Jours radieux, pièce écrite par Jean-Marie Piemme et mise en scène par Fabrice Schillaci au Varia, ne convainc pas, tant ses arguments politiques sont bruyants et désordonnés. 

Il était une fois les Blonds. Un père bedonnant, une mère superficielle et une fille en pleine crise d’adolescence. Cliché royal d’une famille de la classe moyenne française avec son petit pavillon, sa petite voiture, sa petite vie tranquille… et pleine de « beaufitude ». Les Blonds n’aiment pas les étrangers, les Arabes, les mangeurs de mouton, les fumeurs de haschich. Ils n’aiment pas le désordre, les émeutes, les banquiers, les politiciens. Ils n’aiment pas l’Autre, surtout s’il n’est pas blond comme eux. Oui, les Blonds manquent de finesse. Le papa, n’est-ce pas, travaille dans le cochon, comme son père et son grand-père avant lui. « Méfiez-vous des gens qui ne mangent pas de porc. Les gens qui ne mangent pas de porc ont souvent l’âme sèche », est sa maxime.

Les Blonds sont des porcs. Voilà le ressort comique central des Jours radieux. Le dramaturge Jean-Marie Piemme et le metteur en scène Fabrice Schillaci nous le font comprendre en enterrant toute finesse. La première moitié de la pièce est une suite de sketches. On découvre les Blonds dans leur salon, outranciers, ridicules, grotesques. Le père fait de grands discours moraux en faisant état de son manque total de moralité, la mère est en proie à une violente « maladie » qui lui fait parler-vomir une caricature d’arabe et la fille ne veut plus manger de viande pour devenir anorexique et éviter la puberté. Rien n’est grave, tout est gras.

Cette première partie, pourtant, est la plus réussie. La mise en scène est efficace et figure bien le propos de la pièce : les Blonds interagissent dans un ensemble carré de canapés, comme enfermés dans une case. La lumière, uniforme, les encerclent. Le jeu des acteurs est bouffon et il est impossible de résister au charme et aux mimiques de Stéphane Vincent ou à certaines répliques d’Elisabeth Karlik.

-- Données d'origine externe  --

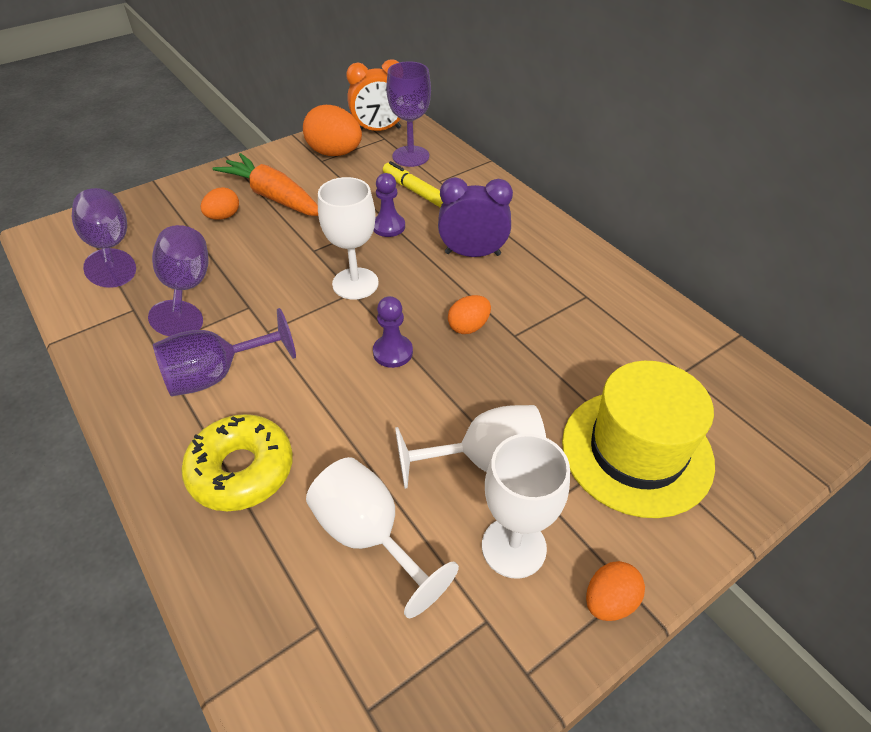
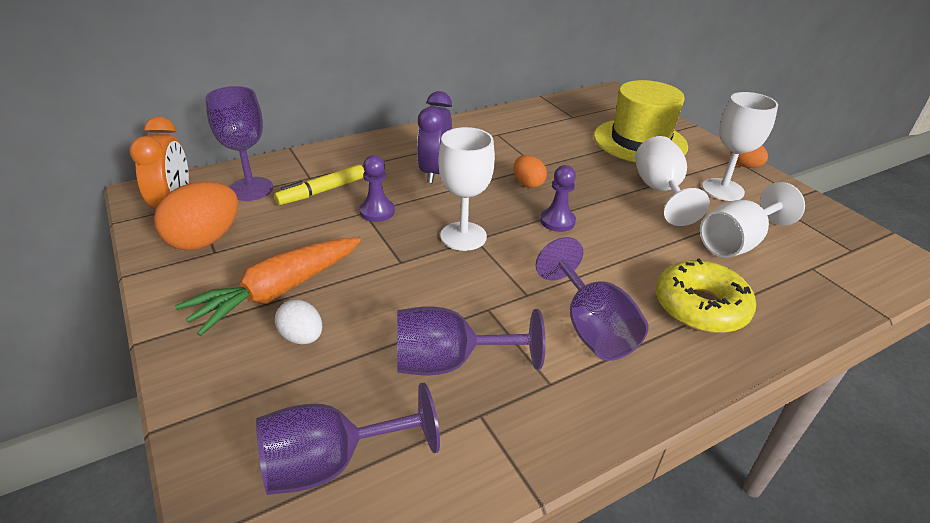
camera: 85 degrees left, 10 degrees down
(223, 216) = (302, 337): orange egg -> white egg

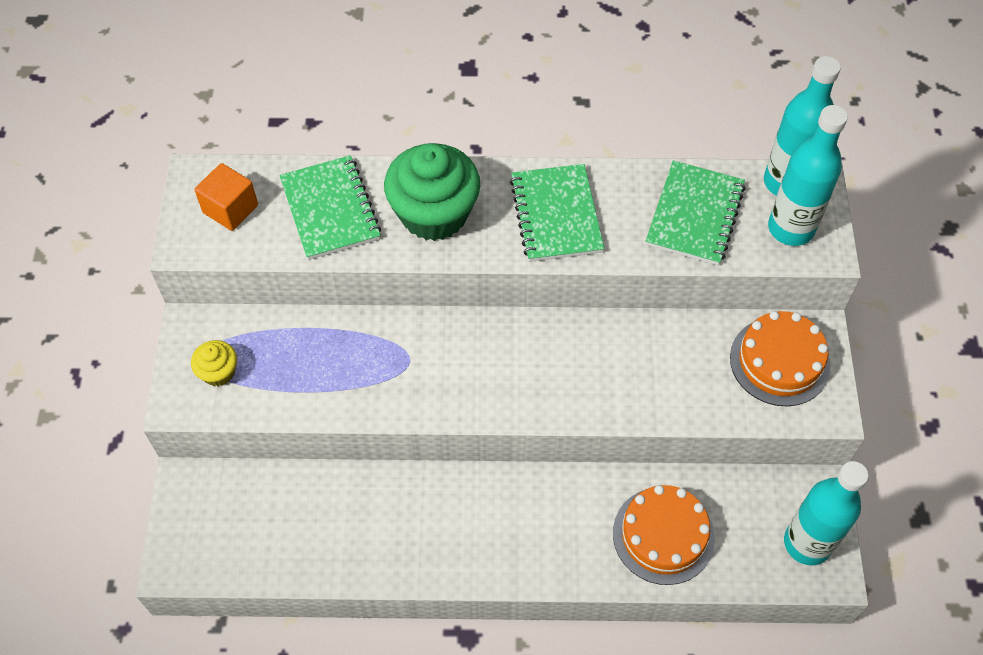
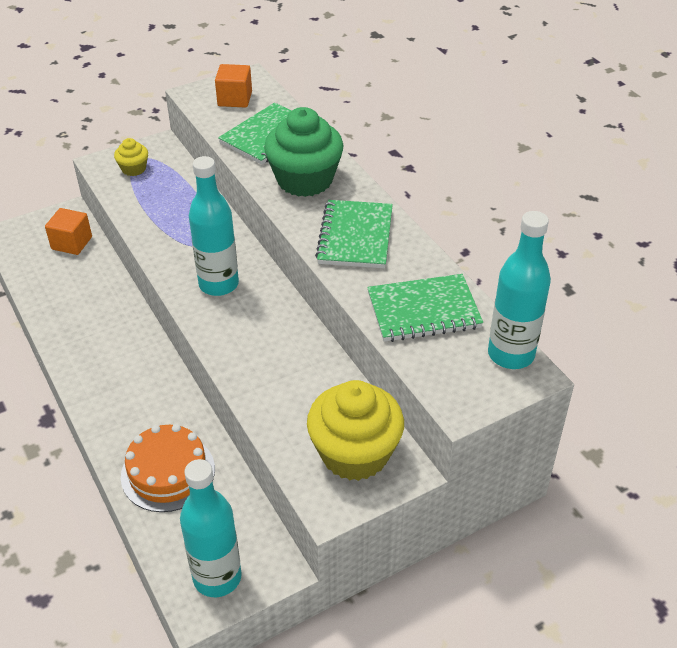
camera: 60 degrees right, 15 degrees down
(246, 499) = (72, 243): none -> orange cube
(556, 215) = (355, 236): green notebook -> green notebook turned 45 degrees counterclockwise
(779, 361) = (355, 453): orange cake -> yellow cupcake
(790, 228) = (463, 374): turquoise bottle -> turquoise bottle (218, 284)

J’ai été moins touché par Joëlle Franco, dont le jeu oscille entre la bébêtise domestique et l’irascibilité grondante – mais c’est, je pense, dû au texte. Pendant une demi-heure, on rit un peu, on ne désespère pas complètement, mais on se demande quand même où tout ça veut nous emmener.

La réponse est : au Château du Mal. Vers le milieu de la représentation, l’intrigue surgit : Blondinette, celle qui depuis le début semble surtout tiraillée par ses doutes adolescents, adhère à un parti qui peut tout changer. Le leader de ce parti n’est pas comme les autres politiciens, il dit la vérité, il défend les braves gens, il va remettre de l’ordre. Elle convainc ses parents et les emmène dans un lieu figuratif, un château où se rassemblent ceux qui pensent comme eux. Ils boivent, s’amusent, profitent et rêvent d’une Europe libérée, où l’on est « chez soi ». Mais le Mal est là : des bruits dans les caves, des horreurs non dites, une prise de conscience subite et voilà les Blonds qui se réveillent : « Sauvez-nous », disent-ils au public.

La pièce explicite sa morale et la lumière tombe. Cette deuxième partie voit la mise en scène s’affoler avec hypertrophie (ADN de la pièce) : fumée pour accentuer le passage au conte ; projecteur vert d’horreur sur les parents qui se réveillent comme des zombies, bras tendus, dans le château ; lumière dorée auréolant la Blondinette au moment où elle s’imagine en future cheffe du parti. L’apogée est atteint avec une scène de boîte de nuit, où la mère fait un strip-tease tandis que la fille danse avec un énorme cochon en caoutchouc. La famille a maintenant son totem et la finesse se retourne dans son cercueil.